When figuring out what percentage of our income we're saving we are supposed to use take home pay - is it right that is gross pay minus taxes, but all other deductions added back in (dependent care FSA, health insurance, etc) regardless of whether the deductions are tax advantaged?

Are we allowed to include employer contribution to a 401k in our savings rate? For example, if I am contributing 7% and employer is contributing 8% (to answer anticipated comments, yes my employer contributes 8%, yes I am ramping the contributions up this year, yes I am contributing enough to get the full 8% match), do I count that as a savings rate of 15%? Or do I only count my 7% contribution?

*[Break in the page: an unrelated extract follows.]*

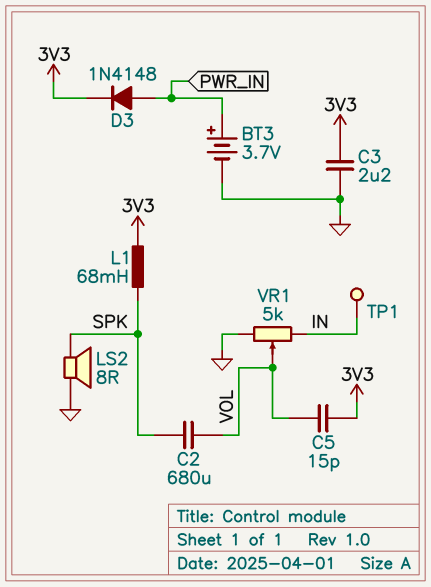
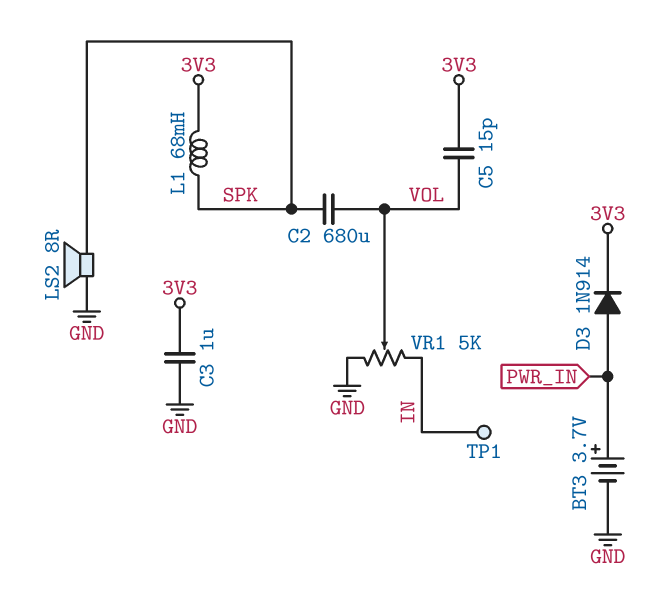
C3: 2.2uF (3V3, GND) -> 1uF (3V3, GND)
D3: diode 1N4148 (A PWR_IN, K 3V3) -> diode 1N914 (A PWR_IN, K 3V3)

Do contributions made to HSA's count in your savings rate? Or just retirement accounts? Currently I max out my HSA which translates to around 5.5% of my gross (not take home) pay. However, I haven't been counting that money in part because I expect to blow through all of it over the next two years - we plan to have another kid and I have complicated pregnancies. From my last one I learned to anticipate hitting the OOP max during the pregnancy year and also the year after delivery. So I don't know if I should be counting this money or not, this will likely be last pregnancy so expenses should stabilize after that.

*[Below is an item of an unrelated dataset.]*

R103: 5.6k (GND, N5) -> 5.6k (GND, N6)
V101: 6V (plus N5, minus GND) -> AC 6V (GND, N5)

Thank you for your insight.

It really depends on what you are trying to do.  If you are using it to compare to say MMM or JL Collin's charts on savings rates and time to retirement, you need to copy how they do it.  If you are looking to track your own progress, you just need to be consistent.  I would argue there are some ways that are inaccurate (for example, you can't include your employer match in the savings number and not in the denominator), but it's not going to derail you. 

My two cents on the other questions: 

Employer match in savings rate?  Already addressed above, but if you are going to include it in the numerator (your savings), also include it in the denominator (your income).  So a 7% contribution with an 8% match doesn't get you to a 15 percent savings rate.  It gets you to something like a 13.88% savings rate (if that's all the savings). 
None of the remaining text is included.